Gisela João,  Labirinto ou Não Foi Nada 

Sou testemunha de um tempo - feliz, é certo - em que, no canal aberto da televisão nacional, um programa de transformismo vence audiências. Sou do tempo - feliz, é certo - que, após uma besta quadrada fascista ter vencido as eleições na América desfeita, o fado me congratula com alegria. Passado e futuro; aceitação, verticalidade, tolerância e amor. Só amor. Sou do tempo - meus netos, filhos e anciãos da memória - em que o amor vencia nas ruas e nos palácios de gelo, enquanto o ódio ganhava votos no fundo de uma urna. 
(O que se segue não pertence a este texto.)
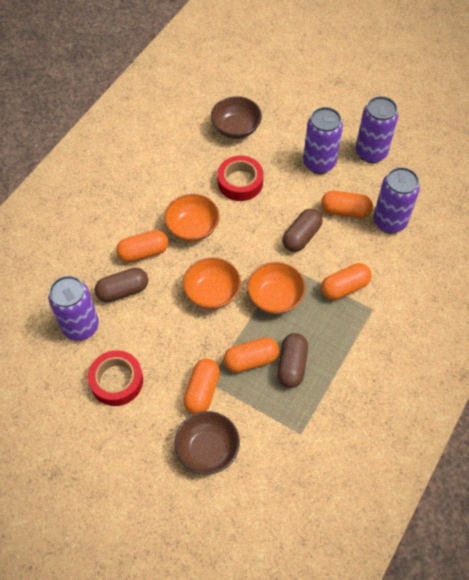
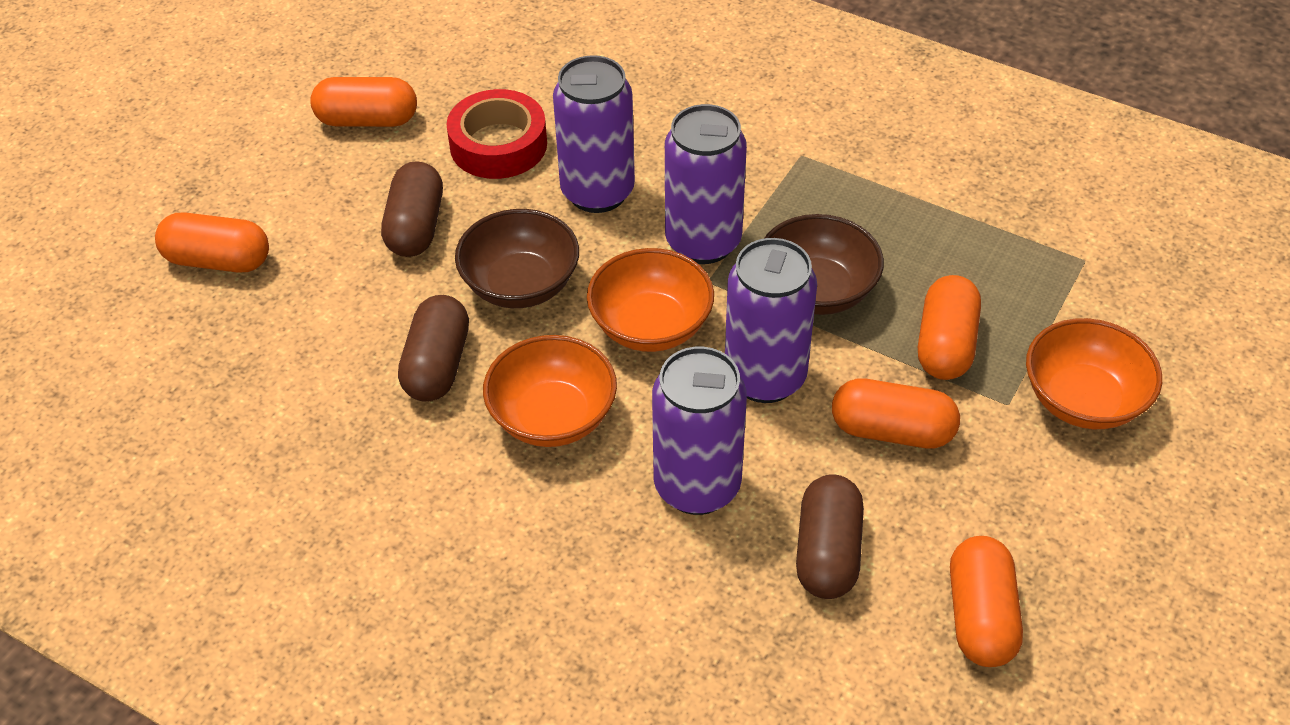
red tape: 2 -> 1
A democracia cai nas ruas da amargura; as pessoas não. Enquanto houver memória (que Deus guarde a minha), e se tudo mudar entre uma guerra ou um caos de fome, a cultura dirá aos vindouros, em jeito de recordação, que vivemos um auge bonito de aceitação; um culminar absoluto de beleza no ser quem se quer ser. 
Olhamos tantas vezes para o passado, procurando glórias e impérios, esquecendo que o maior triunfo é o nosso presente. Presente rima muito bem com felicidade e aniversário e tudo de bom que isso significa. 
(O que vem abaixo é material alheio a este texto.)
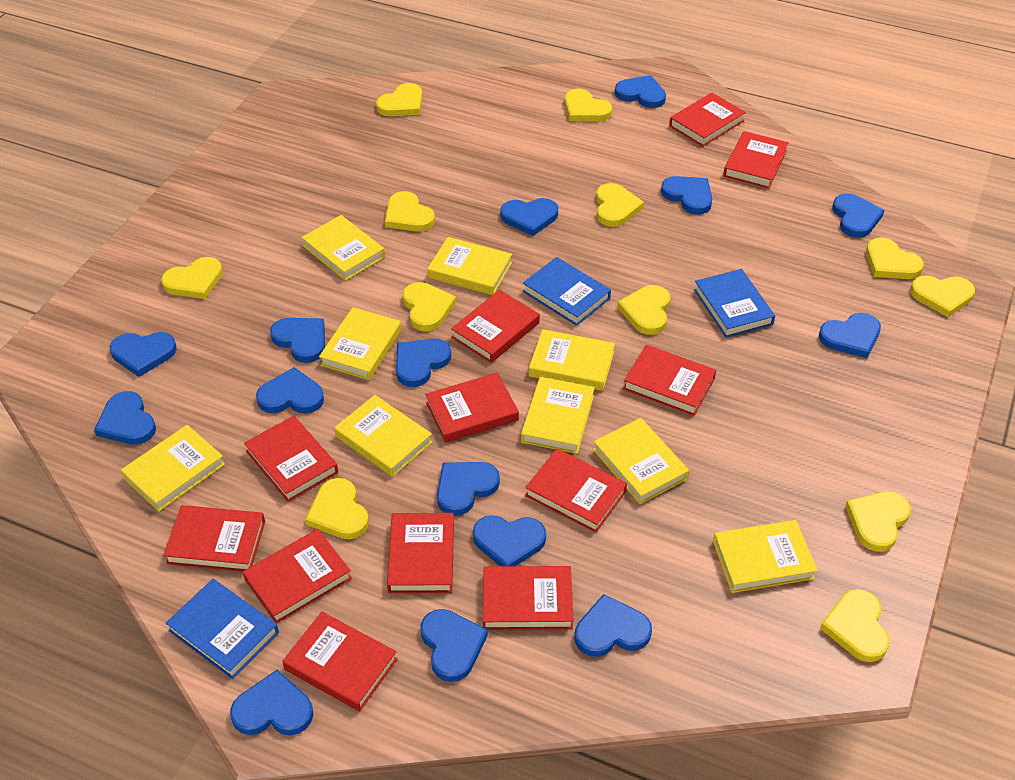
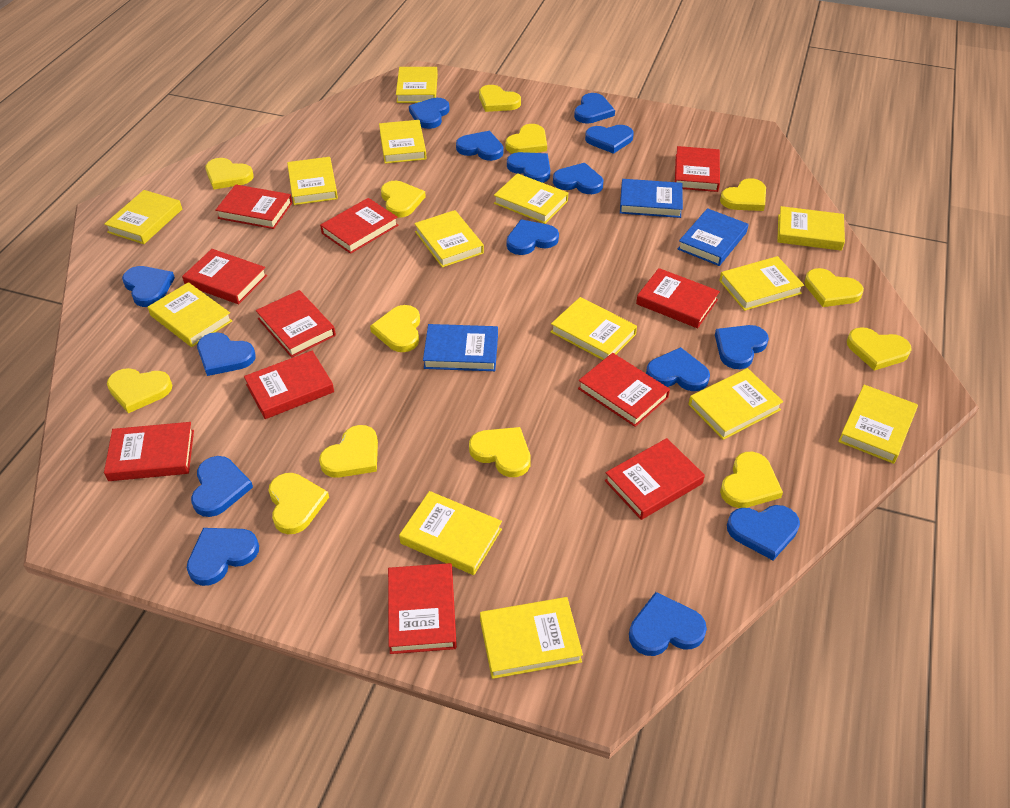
red book: 12 -> 11
yellow book: 9 -> 14
yellow heart: 12 -> 13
Quero nunca esquecer deste tempo, mesmo que as trevas se inaugurem em diante. É uma espécie de sonho, de júbilo, como da saúde súbita de um doente terminal se tratasse. 
Espero errar-me mais à frente. Que os meus netos vejam, no seu tempo, o género contar para muito pouco. O sexo nasce-nos, mas tudo o mais não. Sonho com um tudo mais que seja muito pouco.

*O título inicial era, simplesmente, liberdade.